Statistical methods for higher order dependences to understand protein functions

NIH RePORTER · NIH · R01 · $230,993 · view on reporter.nih.gov ↗

Abstract

This proposal brings together a strong team from molecular science and statistics to tackle the important problem of how to integrate protein structure and sequence information in complex systems. Some of the most important characteristics of these data are the strong correlations buried within them, with the pairwise correlations in the sequence data already being routinely used to predict structural contacts. Here, we are developing novel ways to use huge data sets to extract higher-order dependences, which are now possible with the availability of the large volumes of sequence data from genomics; and in addition, in the molecular structures such higher-order dependences are directly observable in the protein structures where groups of amino acids interact directly. Importantly, these higher-order dependences reflect the dense physical environment in the cell that requires for proper statistical characterization. A new model free information-theoretic measure is introduced to quantify the higher-order dependences, which serves as the central method in this project. By identifying the major challenges in drawing statistical inference based on this measure, we develop, evaluate, and improve a new statistical inference and computational framework for analyses of higher-order dependences with discrete data of a general type, motivated by the protein multiple sequence data. The new computationally efficient framework makes it possible to discover reliable higher-order dependences with the ability of quantifying uncertainty. The preliminary data here combine the information from sequences and structures to yield unexpected results that immediately relate to the dynamics of the protein structures.

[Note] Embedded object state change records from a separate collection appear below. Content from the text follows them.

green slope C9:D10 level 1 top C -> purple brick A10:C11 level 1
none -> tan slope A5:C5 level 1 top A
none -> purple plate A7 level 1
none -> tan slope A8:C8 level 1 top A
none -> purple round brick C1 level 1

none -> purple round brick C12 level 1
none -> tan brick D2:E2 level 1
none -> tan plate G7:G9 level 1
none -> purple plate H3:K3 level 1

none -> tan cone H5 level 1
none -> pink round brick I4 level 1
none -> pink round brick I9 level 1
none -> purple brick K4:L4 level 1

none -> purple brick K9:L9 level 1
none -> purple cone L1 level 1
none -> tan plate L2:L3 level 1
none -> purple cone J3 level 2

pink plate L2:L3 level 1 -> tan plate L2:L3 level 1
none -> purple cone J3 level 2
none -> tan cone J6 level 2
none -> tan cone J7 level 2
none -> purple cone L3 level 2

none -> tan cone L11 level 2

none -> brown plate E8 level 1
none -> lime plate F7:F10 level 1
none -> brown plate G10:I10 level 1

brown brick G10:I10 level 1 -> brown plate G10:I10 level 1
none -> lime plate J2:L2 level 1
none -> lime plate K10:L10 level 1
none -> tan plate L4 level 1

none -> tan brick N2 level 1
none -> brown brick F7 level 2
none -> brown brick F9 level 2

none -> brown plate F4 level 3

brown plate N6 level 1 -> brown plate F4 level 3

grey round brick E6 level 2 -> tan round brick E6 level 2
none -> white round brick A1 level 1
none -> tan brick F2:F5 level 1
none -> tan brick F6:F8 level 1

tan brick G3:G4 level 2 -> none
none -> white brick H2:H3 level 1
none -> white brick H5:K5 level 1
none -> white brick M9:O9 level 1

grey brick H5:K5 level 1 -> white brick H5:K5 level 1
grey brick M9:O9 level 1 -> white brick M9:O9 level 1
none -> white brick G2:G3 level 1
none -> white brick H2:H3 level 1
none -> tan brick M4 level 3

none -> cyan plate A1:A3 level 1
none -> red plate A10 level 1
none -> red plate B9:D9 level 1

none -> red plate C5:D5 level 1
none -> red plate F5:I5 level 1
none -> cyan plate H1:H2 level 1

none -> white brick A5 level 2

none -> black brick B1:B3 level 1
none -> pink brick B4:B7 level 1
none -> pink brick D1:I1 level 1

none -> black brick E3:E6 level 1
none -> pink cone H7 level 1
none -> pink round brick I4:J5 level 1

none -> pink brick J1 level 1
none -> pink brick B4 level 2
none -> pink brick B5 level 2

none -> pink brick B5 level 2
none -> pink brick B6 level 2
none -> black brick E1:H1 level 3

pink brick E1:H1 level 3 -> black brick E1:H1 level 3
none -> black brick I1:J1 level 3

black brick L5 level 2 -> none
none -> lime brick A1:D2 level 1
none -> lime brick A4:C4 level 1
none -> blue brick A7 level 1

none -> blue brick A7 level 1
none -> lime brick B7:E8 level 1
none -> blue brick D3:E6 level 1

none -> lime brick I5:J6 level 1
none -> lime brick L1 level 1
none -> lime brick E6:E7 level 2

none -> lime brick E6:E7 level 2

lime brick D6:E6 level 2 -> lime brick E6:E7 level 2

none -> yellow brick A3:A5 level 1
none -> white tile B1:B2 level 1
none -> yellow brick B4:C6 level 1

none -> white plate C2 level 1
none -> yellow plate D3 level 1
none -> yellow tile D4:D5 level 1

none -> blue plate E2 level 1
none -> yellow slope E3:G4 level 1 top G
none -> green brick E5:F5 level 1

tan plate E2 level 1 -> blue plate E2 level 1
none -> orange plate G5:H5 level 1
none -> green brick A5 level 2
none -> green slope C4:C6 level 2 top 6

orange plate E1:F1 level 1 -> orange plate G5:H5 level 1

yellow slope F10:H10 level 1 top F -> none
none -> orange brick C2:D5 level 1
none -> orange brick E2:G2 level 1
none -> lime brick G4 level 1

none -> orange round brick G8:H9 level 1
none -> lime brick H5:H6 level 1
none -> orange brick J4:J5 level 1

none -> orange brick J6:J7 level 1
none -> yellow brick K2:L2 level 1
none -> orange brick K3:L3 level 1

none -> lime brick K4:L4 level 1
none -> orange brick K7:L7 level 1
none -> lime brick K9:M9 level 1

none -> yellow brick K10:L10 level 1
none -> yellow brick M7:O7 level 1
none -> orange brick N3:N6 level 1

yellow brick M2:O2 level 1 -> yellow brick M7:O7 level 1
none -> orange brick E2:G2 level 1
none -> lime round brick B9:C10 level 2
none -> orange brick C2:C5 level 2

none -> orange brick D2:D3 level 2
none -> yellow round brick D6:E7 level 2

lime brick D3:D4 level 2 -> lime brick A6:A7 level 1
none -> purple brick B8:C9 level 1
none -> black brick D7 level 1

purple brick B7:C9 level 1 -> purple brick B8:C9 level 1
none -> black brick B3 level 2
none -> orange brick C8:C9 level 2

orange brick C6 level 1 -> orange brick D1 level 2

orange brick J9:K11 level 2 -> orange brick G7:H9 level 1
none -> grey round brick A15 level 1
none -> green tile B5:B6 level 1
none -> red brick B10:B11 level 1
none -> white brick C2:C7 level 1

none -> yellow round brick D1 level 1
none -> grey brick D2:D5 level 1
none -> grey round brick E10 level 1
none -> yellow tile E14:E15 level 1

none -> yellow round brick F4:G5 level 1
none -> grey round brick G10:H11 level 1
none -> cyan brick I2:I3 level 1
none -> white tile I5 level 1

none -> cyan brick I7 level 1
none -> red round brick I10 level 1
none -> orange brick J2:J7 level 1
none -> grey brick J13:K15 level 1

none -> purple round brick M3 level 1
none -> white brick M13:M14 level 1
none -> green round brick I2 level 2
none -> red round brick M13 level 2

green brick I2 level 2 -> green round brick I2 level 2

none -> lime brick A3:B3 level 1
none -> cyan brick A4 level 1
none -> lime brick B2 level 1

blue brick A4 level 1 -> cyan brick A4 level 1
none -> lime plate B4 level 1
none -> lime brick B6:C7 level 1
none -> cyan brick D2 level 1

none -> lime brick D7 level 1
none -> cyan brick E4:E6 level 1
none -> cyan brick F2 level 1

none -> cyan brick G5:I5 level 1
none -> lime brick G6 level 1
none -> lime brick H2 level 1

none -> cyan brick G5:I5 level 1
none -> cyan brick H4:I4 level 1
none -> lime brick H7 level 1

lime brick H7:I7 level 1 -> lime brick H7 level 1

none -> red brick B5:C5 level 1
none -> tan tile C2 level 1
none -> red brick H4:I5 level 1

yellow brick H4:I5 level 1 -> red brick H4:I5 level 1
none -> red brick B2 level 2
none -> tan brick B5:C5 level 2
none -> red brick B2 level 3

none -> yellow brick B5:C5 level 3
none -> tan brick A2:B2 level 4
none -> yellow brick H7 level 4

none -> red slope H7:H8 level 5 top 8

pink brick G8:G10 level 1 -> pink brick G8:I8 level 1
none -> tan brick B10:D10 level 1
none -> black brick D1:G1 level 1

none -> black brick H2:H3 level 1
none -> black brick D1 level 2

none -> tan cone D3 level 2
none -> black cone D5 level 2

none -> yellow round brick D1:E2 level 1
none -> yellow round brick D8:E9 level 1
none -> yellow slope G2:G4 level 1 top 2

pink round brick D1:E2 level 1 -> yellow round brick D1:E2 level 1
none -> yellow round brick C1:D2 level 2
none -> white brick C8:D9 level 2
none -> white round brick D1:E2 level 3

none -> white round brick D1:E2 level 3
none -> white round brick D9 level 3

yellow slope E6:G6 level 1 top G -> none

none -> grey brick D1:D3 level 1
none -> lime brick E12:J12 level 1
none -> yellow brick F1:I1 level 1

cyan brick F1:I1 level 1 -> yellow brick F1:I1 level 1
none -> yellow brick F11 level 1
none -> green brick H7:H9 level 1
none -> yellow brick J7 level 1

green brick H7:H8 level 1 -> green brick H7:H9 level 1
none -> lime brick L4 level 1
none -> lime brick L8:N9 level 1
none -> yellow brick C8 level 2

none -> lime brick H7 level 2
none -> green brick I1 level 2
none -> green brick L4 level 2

The outcome is an entirely new approach to handle the large volumes of protein sequence data and other omics data now available and the enormous volumes about to arrive on the doorsteps of omics analysts.

Key facts

NIH application ID
10378307
Project number
1R01GM144961-01
Recipient
COLORADO STATE UNIVERSITY
Principal Investigator
Wen Zhou
Activity code
R01
Funding institute
NIH
Fiscal year
2021
Award amount
$230,993
Award type
1
Project period
2021-09-23 → 2024-08-31